The rise of the long-term health care issue on the American agenda is prompting proposals that claim to ease cost burdens for employers and government.

The latest innovations are coming from the life insurance industry, which is developing products that pay death benefits before the policyholder's death, if the policy is used for retirement health care or terminal illnesses.This is known as an accelerated death benefit.

Harold Yancey, Utah insurance commissioner and head of the National Association of Insurance Commissioners' committee overseeing this project, said that competitive forces will force proliferation of such products.

Surveys show that both employers and individuals are willing to invest in long-term health care products if they are affordable, practical and available. Lobbyists have been effective in getting lawmakers to notice their idea.

Sen. Bill Bradley, D-N.J., has introduced such legislation. His bill would

allow individuals who have been certified by a physician to be terminally ill to access all their life policies on a tax-free basis.

Janelle Patterson, a lobbyist for the American Council of Life Insurance, says the bill doesn't go far enough. "We're looking for legislation that would not only cover terminal illnesses, but one that would be expanded to cover other long-term expenses."

But the trade group isn't apt to get it, according to some industry experts. ''Tax policy is revenue-driven," says Frank Friedler, an insurance lobbyist in New Orleans. "It's tough to prove to Congress that the social good will outweigh the loss of income to the government."

Mr. Friedler said, however, that expanding the Bradley legislation is in the best interest of everyone, because the federal government simply can't afford to pay for long-term health benefits alone. "It may be the cheapest alternative around."

The trade group said current health benefits to policyholders are paid tax-free and dispersals of early death benefits should not be treated any differently.

But Bart Larocca, also an insurance practitioner and lobbyist in New Orleans, says Congress may consider an early pay-out of death proceeds as a distribution and therefore consider it fully taxable.

Commissioner Yancey said he is recommends that policyholders who have purchased the right to access their death benefits early consult with tax attorneys about their exposure.

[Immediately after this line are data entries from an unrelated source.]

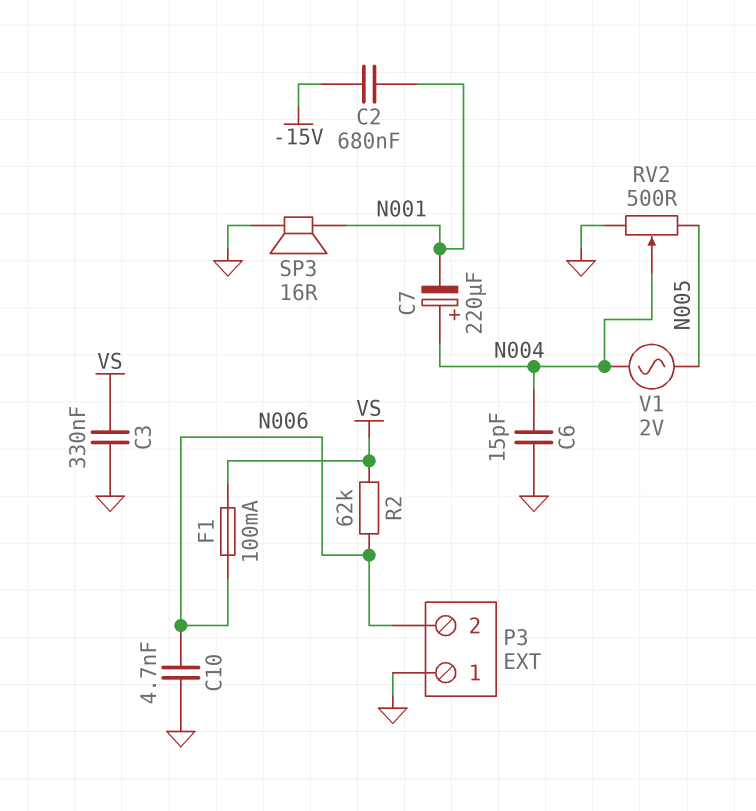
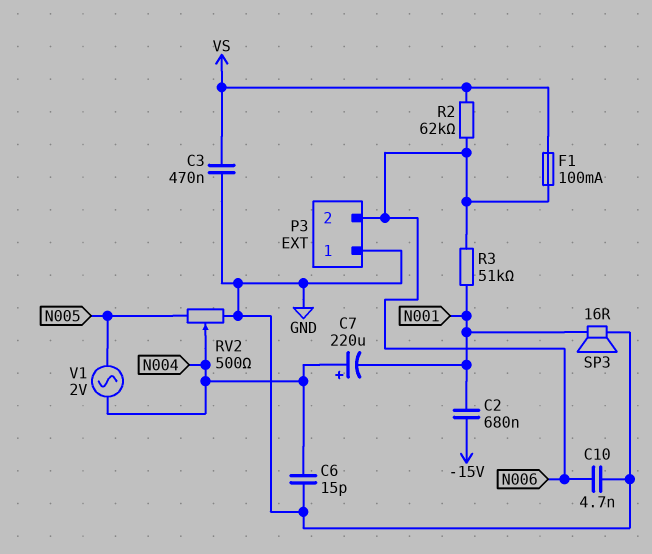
C3: 330nF (GND, VS) -> 470nF (GND, VS)
R3: none -> 51k (N001, N006)

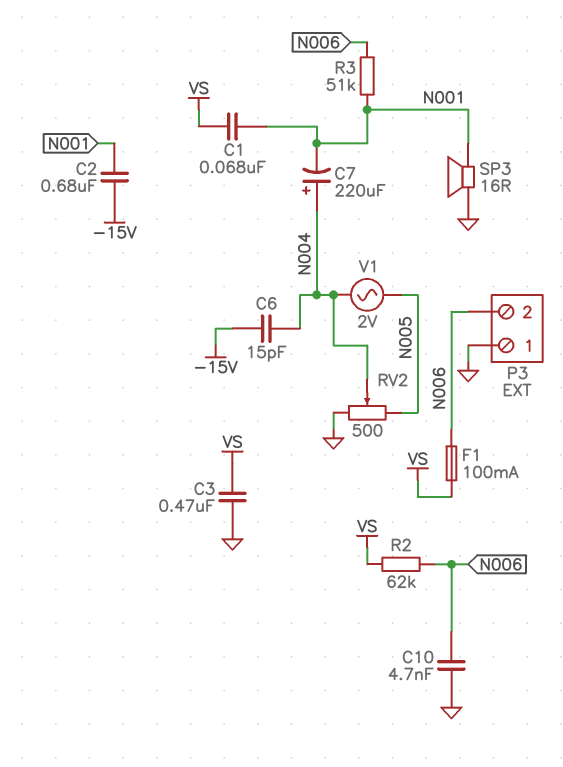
C1: none -> 68nF (N001, VS)
C6: 15pF (GND, N004) -> 15pF (-15V, N004)

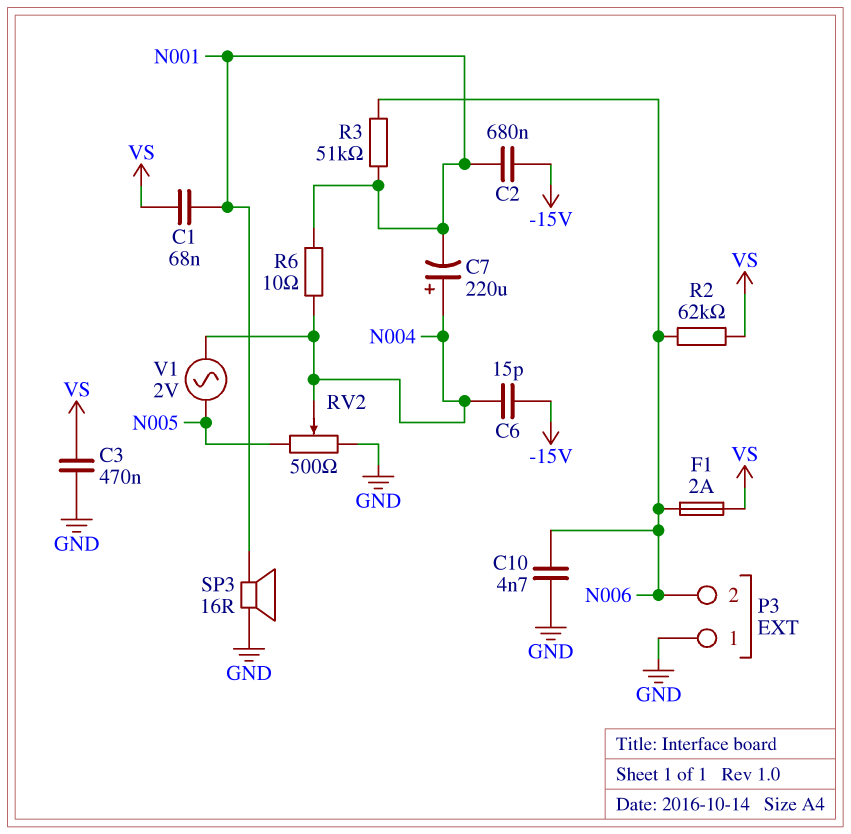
F1: 100mA (N006, VS) -> 2A (N006, VS)
R6: none -> 10 (N001, N004)

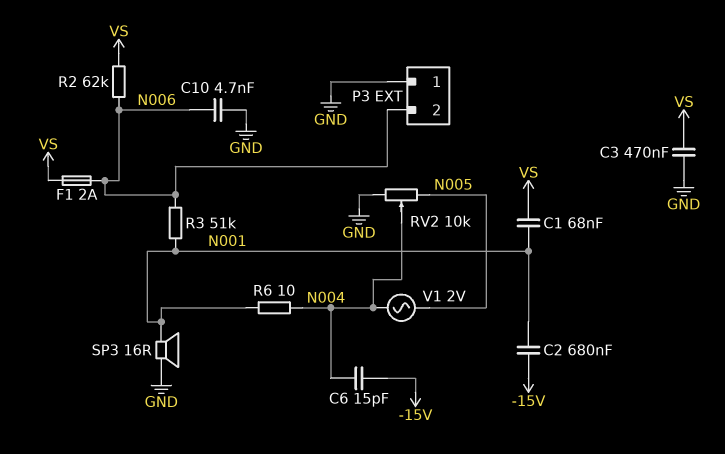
C7: 220uF (plus N004, minus N001) -> none
RV2: 500 (GND, N005, wiper N004) -> 10k (GND, N005, wiper N004)

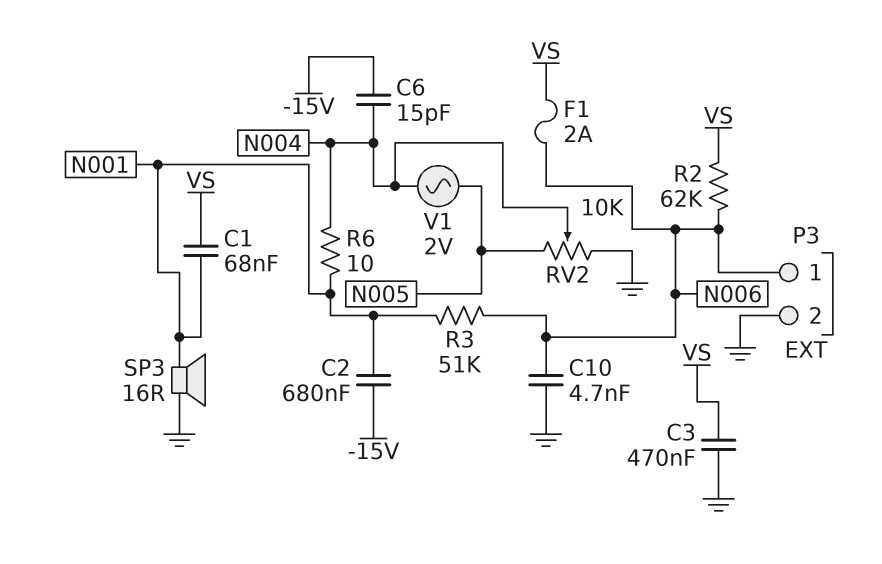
P3 pin 1: GND -> N006
P3 pin 2: N006 -> GND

The insurance association also wants premiums to be tax-deductible. Currently, employers who pay health costs for their workers can deduct the premium, but individuals who pay their own premiums, either as part of a group or individual policy, cannot subtract the cost unless it exceeds 6 percent of adjusted gross income.

Mr. Larocca said that since the health insurance system is already set up to pay medical costs, he can't see Congress allowing another deduction for the same purpose.

The life insurance association would also like Congress to give a tax preference to accelerated death benefit products if the premium is paid out of long-term tax-advantaged products like Individual Retirement Accounts.